The term “Konfessional” has been applied to the poetry of Sylvia Plath. It refers to a poem in which the poet speaks in her own person, not as the impersonal poet or through a persona. Subjects and themes of confessional poetry are usually intensely personal, often disturbing, experiences and emotions. “Poppies in July” has sources in Plath’s life, and its meaning is strongly implied by its place in a sequence of poems Plath wrote during a three-month period in the summer of 1962: “The Other,” “Words heard, by accident, over the phone,” “Poppies in July,” “Burning the Letters,” and “For a Fatherless Son.” Sylvia Plath committed suicide on February 11, 1963, by inhaling fumes from her gas stove.

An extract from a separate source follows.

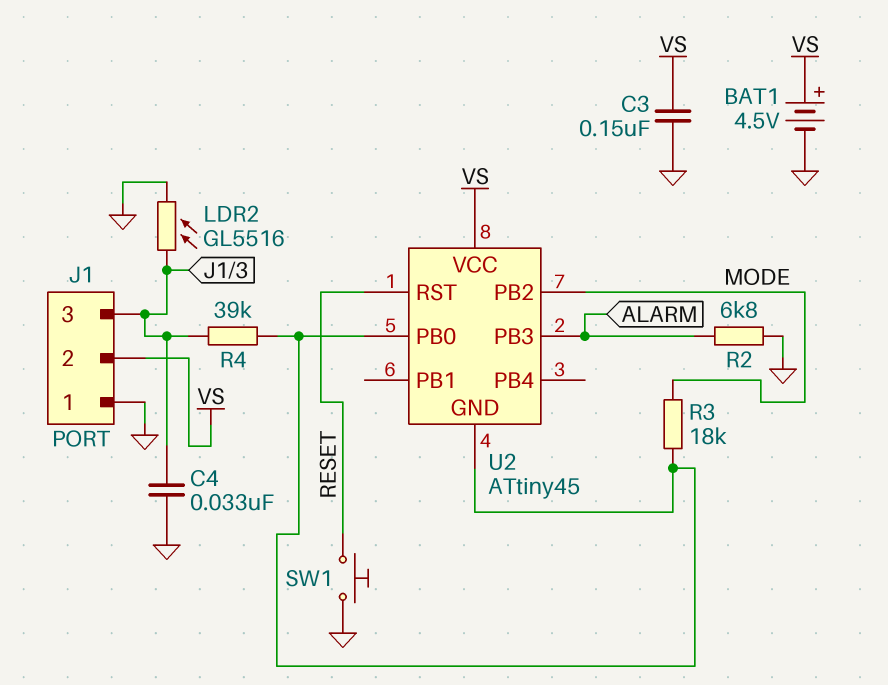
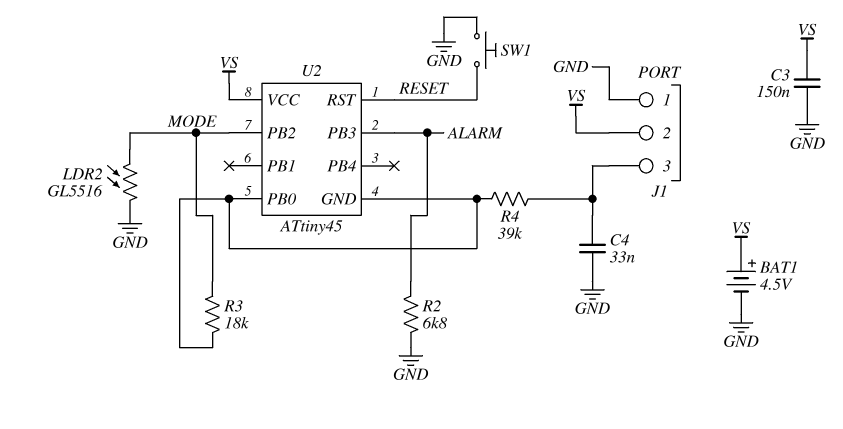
LDR2: GL5516 (GND, J1/3) -> GL5516 (GND, MODE)

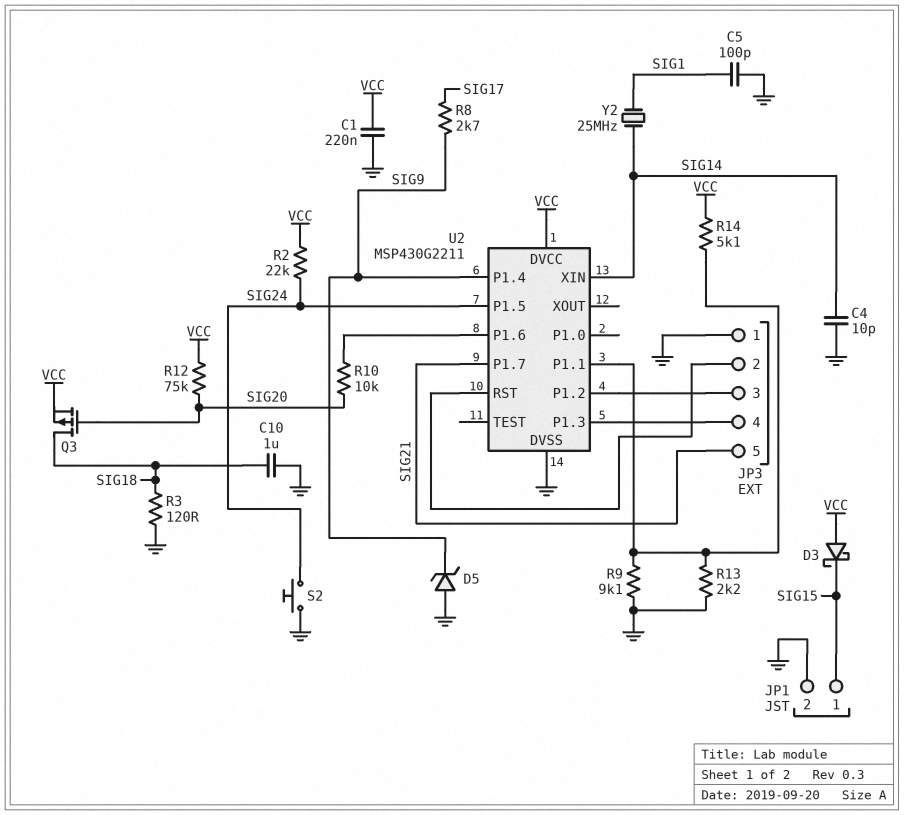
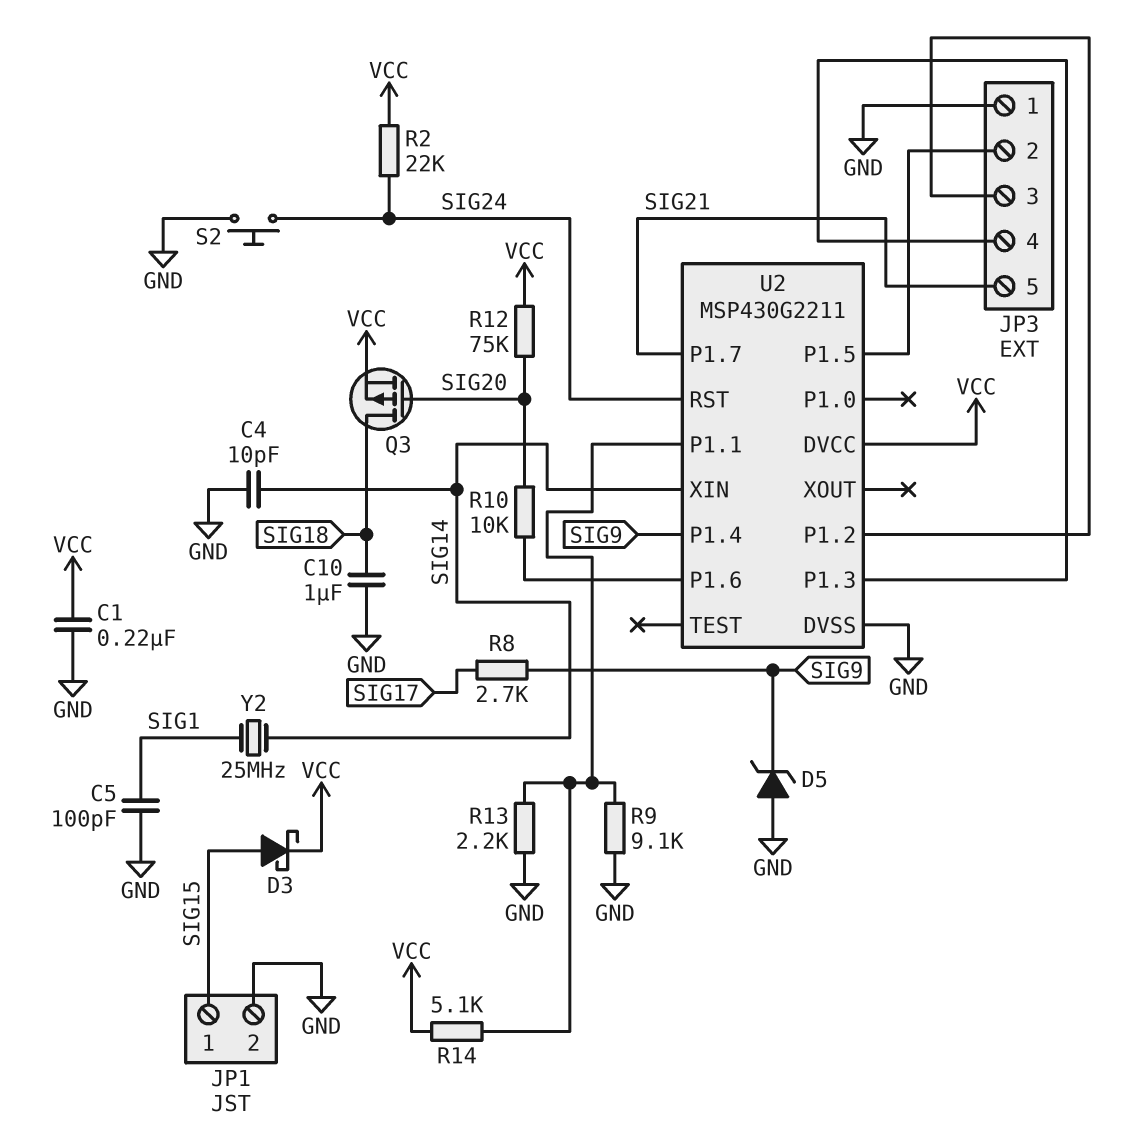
D3: schottky (A VCC, K SIG15) -> schottky (A SIG15, K VCC)
R3: 120 (GND, SIG18) -> none
U2 pin P1.5: SIG24 -> JP3/2
U2 pin RST: JP3/2 -> SIG24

In her autobiographical novel, The Bell Jar (1963), published under the pseudonym Victoria Lucas just before her death, Plath depicts the schizophrenic episode that preceded her first suicide attempt, when she was twenty. Esther Greenwood, the heroine, imagines that a great bell jar has descended around her, enclosing her in an invisible and colorless barrier between herself and the world. She attempts to kill herself by taking sleeping pills. The bell jar parallels the “glass capsule” of “Poppies in July.”
Although the poem reflects events in Plath’s life, it transcends purely personal experience and stands on its own, communicating its meaning without the need for references to outside sources. The poet...
(The entire section is 461 words.)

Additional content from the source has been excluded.